Graham Greene, Unser Mann in Havanna
Der Mensch ist nicht für die Niederlage
geschaffen. Ein Mensch kann zerstört werden,
aber keine Niederlage einstecken.
Ernest Hemingway, Der alte Mann und das Meer
Mit Basilio in einer Zelle
Basilio sitzt auf seiner Pritsche und kratzt sich die Zehen. Sie stinken. Von Zeit zu Zeit riecht er an seiner Hand. Er kratzt sich und riecht wieder an der Hand. Es gefällt ihm, und er tut es jeden Abend, bevor er duscht. Jedenfalls wenn Wasser da ist und wir duschen können. Die Zeit vergeht schnell, wenn man nicht weiter darauf achtet. Wir haben weder eine Uhr noch einen Kalender. Wir wissen nur, dass der Sonntag zum Ausruhen ist und damit wir uns hier drinnen langweilen. Seit einem Jahr teilen wir uns die Zelle, nachts. Tagsüber arbeite ich in der Matratzenwerkstatt und er auf einem kleinen Bauernhof. Er ist ein tumbes Landei und arbeitet gern auf dem Acker.

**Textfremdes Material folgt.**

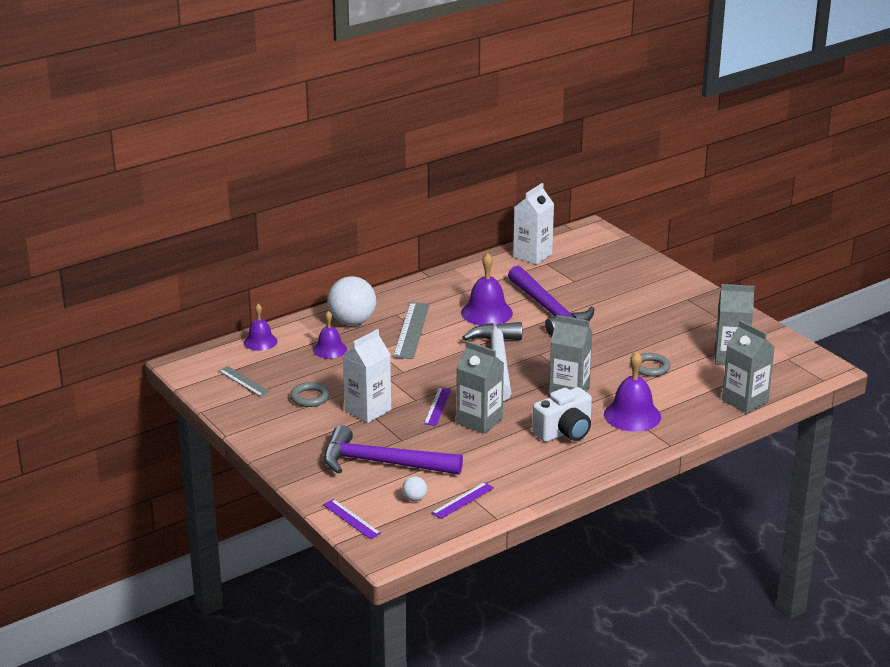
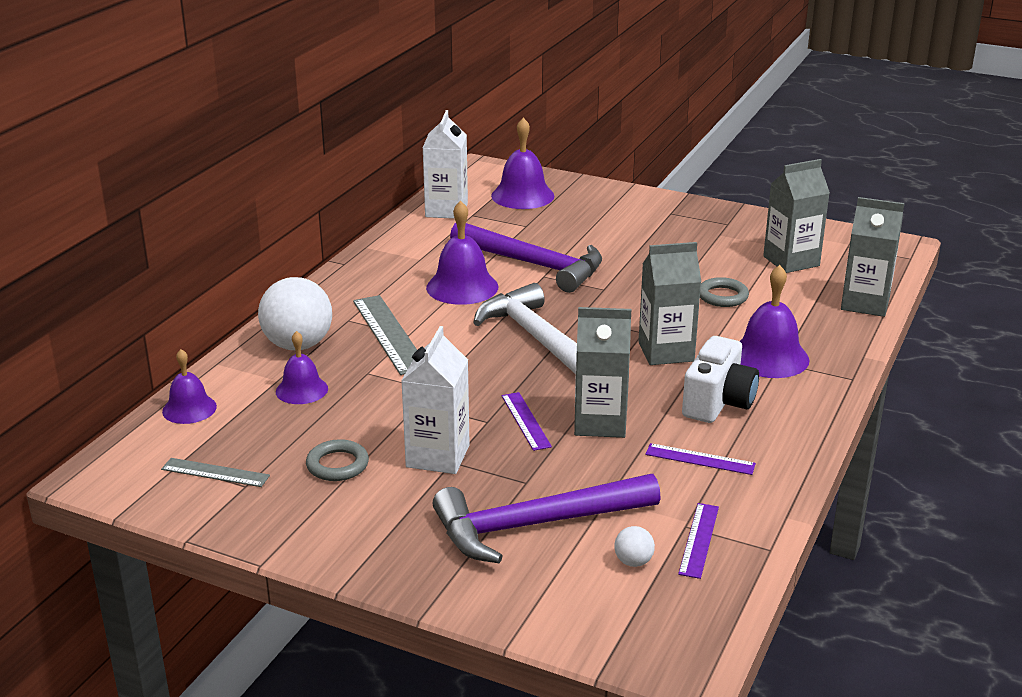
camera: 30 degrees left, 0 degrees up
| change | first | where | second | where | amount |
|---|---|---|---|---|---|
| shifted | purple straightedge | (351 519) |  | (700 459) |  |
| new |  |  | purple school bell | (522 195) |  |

Anfangs ging es mir hier ziemlich mies. Ich bekam einen Anfall von Klaustrophobie und verlor die Nerven. Als ich merkte, dass ich hier eingesperrt war, schwoll in mir die Wut, und ich fing an zu schreien mit Schaum vor dem Mund. Ich schlug zwei Wächter, die versuchten, mich festzubinden, woraufhin sie mich an Ort und Stelle niederknüppelten, bis ich das Bewusstsein verlor. Als ich wieder aufwachte, war's noch schlimmer: Ich steckte in einem der Löwenkäfige. Das sind Käfige mit Gitterstäben an allen sechs Seiten, in denen man weder aufrecht stehen noch liegen kann. Man muss sich ständig zusammenkauern. Sie stehen auf dem Dach des Gefängnisses. Und darin war ich viele Tage lang der Stille und der Sonne ausgesetzt. Ich weiß nicht, wie viele. Als sie mich herausholten, war ich völlig schlaff, fast tot. Ich fasse mich kurz, denn ich will mich nicht an alle Einzelheiten erinnern. Es macht mir Angst, zu wissen, dass wir Bestien sind und den hassen, der es laut ausspricht.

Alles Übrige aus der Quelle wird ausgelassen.